In summary, we can also add a configuration such as internal.rack.aware.assignment.standby.strategy  with value greedy  and balance  to choose between algorithm I and algorithm II. We can make algorithm II as default.

D. What if both rack information and rack aware tags are present

KIP-708: Rack aware StandbyTask assignment for Kafka Streams added rack awareness configurations for Kafka Streams with rack.aware.assignment.tags  and client.tag .  The goal is to use the tags to identify locations of clients and try to put tasks in clients of different locations as much as possible. This configuration could possibly be a superset of clients’ rack configuration in consumer which is client.rack . There are several options on how to assign standby tasks when both configurations are present.

I. Choose a default one

If both rack aware tags and client rack information in subscription are present, we could default to use one for standby assignment. Both can be used to compute if two clients are in the same rack. Rack aware tags may have more information since it can support more keys. So we default to rack aware tags.

II. Enforce client.rack information must be present in rack.aware.assignment.tags

For example, if a client configures consumer rack information as client.rack: az1 . Then rack aware tags must contain rack.aware.assignment.tags: rack  and client.tag.rack: az1 . We can fail the assignment if above is not satisfied.

III. Check client.rack information must be present in rack.aware.assignment.tags but don’t enforce it

Option II is too strict. We could just check and warn the users in logs if both client.rack  and rack.aware.assignment.tags   are configured but rack doesn’t exist in rack.aware.assignment.tags  or client.tag.rack  doesn’t have the same value as client.rack . However, we continue processing the assignment using option I by defaulting to one of the configurations.

IV. Summary

I think option III is good enough for us and we can default to rack.aware.assignment.tags  configuration since it can contain more information than client.rack .

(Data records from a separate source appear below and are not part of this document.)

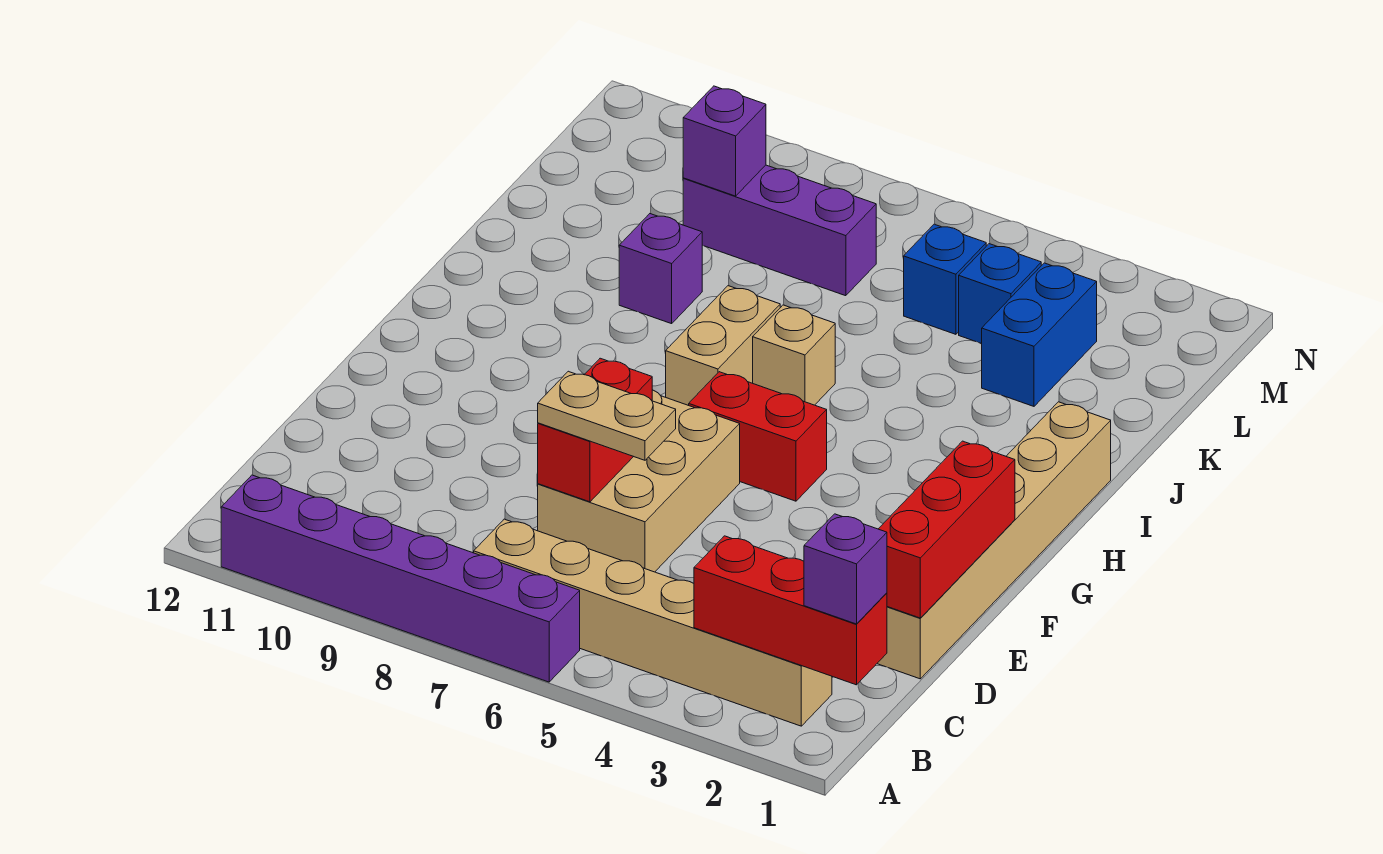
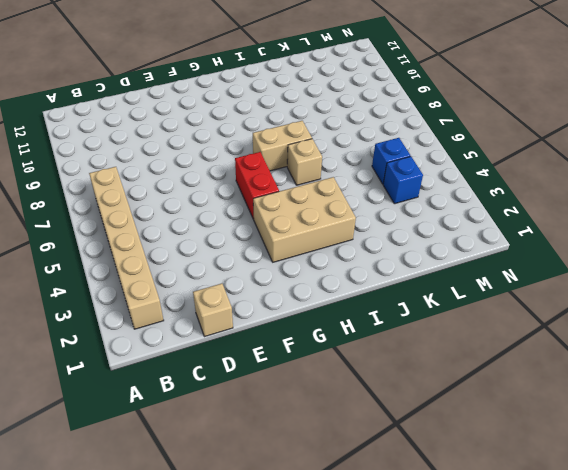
tan brick D1 level 1 -> tan brick D1:I1 level 1
tan brick G3:I4 level 1 -> tan brick D6:F7 level 1
none -> purple brick A6:A11 level 1
none -> purple brick J9 level 1
none -> blue brick K3:L3 level 1

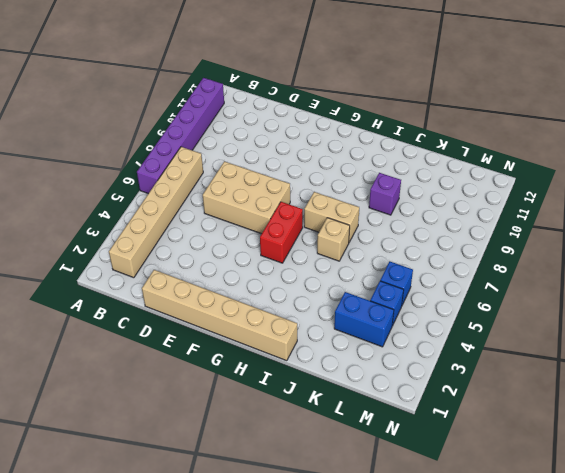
none -> purple brick L7:L9 level 1
none -> red brick B1:B3 level 2
none -> red brick D1:F1 level 2

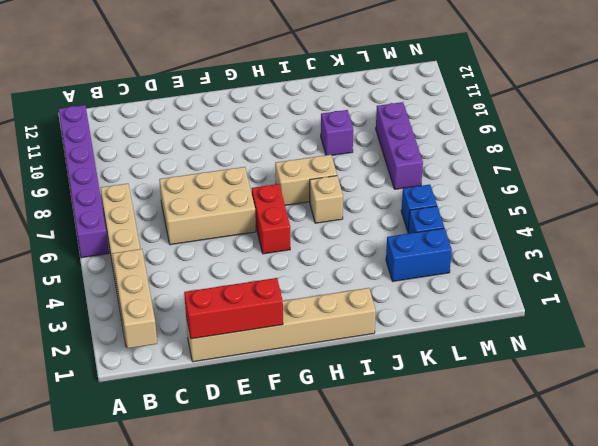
tan brick B1:B3 level 2 -> red brick B1:B3 level 2
none -> red brick D7:E7 level 2
none -> purple brick L9 level 2
none -> purple brick B1 level 3

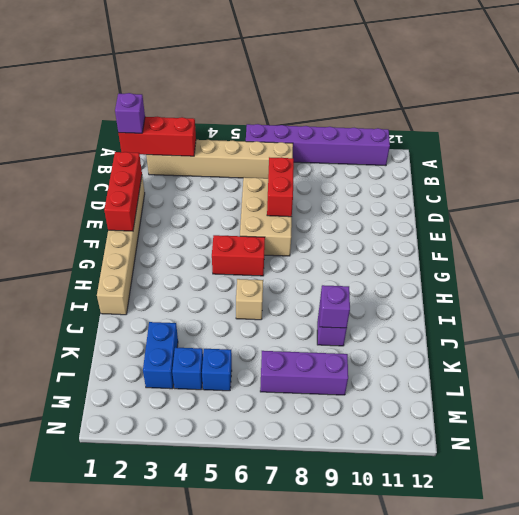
purple brick J9 level 2 -> purple brick L9 level 2
none -> tan brick H7:I7 level 1
none -> tan plate D6:D7 level 3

E. Assignment for stateless tasks

We can use a min-cost flow algorithm to assign stateless tasks. First, we can find a feasible solution based on task load. Then we can use the cycle canceling algorithm to compute minimum cost assignment as we do for active tasks. We can reuse the configuration for active tasks to control if we merely compute the min-cost assignment or we also balance tasks for the same sub-topology.

4. Public Interfaces

There are no changes in public interfaces.will be a few new public configs added:

• rack.aware.assignment.strategy: this config controls if we should use 4.B.I or 4.B.II to compute min-cost with or without balanced sub-topology
• rack.aware.assignment.enabled: this config controls if we should enable rack aware assignment
• rack.aware.assignment.traffic_cost: this config controls the cost we add to cross rack traffic
• rack.aware.assignment.non_overlap_cost: this config controls the cost we add to non overlap assignment with targeted assignment computed by HAAssignor

Note client.rack consumer config needs to be configured by customer to enable rack aware assignment.

5. Compatibility, Deprecation, and Migration Plan

We will implement the new rack aware assignment logic in HighAvailabilityTaskAssignor  and use the new assignor only when client rack information appears in Subscriptions and at least one of the TopicPartitions in some tasks have different cost compared to other TopicPartitions. This is because if all of the have the same cost, there's no point to use rack aware assignment logic to compute min cost since assigning tasks to any clients doesn't make a difference. If users want to use rack aware assignment, they need to upgrade Kafka Streams to at least the earliest supported version. It's better to stop all the instances and start them all with the latest version with client.rack  config, but it's also OK to do a rolling bounce with the new version. Rolling bounce with new version may cause the assignment changing between rack aware assignment and no rack aware assignment but eventually the assignment will be computed using rack awareness after every instance uses the new version.

6. Test Plan

• Unit test will be added for min-cost flow graph algorithm and rack aware assignment
• Existing integration test will be updated to ensure it works with or without rack configuration as well as with both client.rack  and rack.aware.assignment.tags  configurations
• New integration test will be added to verify rack aware assignment
• Existing system test will be used to verify compatibility with old version
• TaskAssignorConvergenceTest will be updated to verify the new assignor will converge and it produces no worse assignment in terms of cross AZ cost
• Performance test will be done manually to verify the efficiency of min-cost flow computation with large number of tasks and clients as well as different number of subscribed topic partitions

7. Rejected Alternatives

No rejected alternatives yet.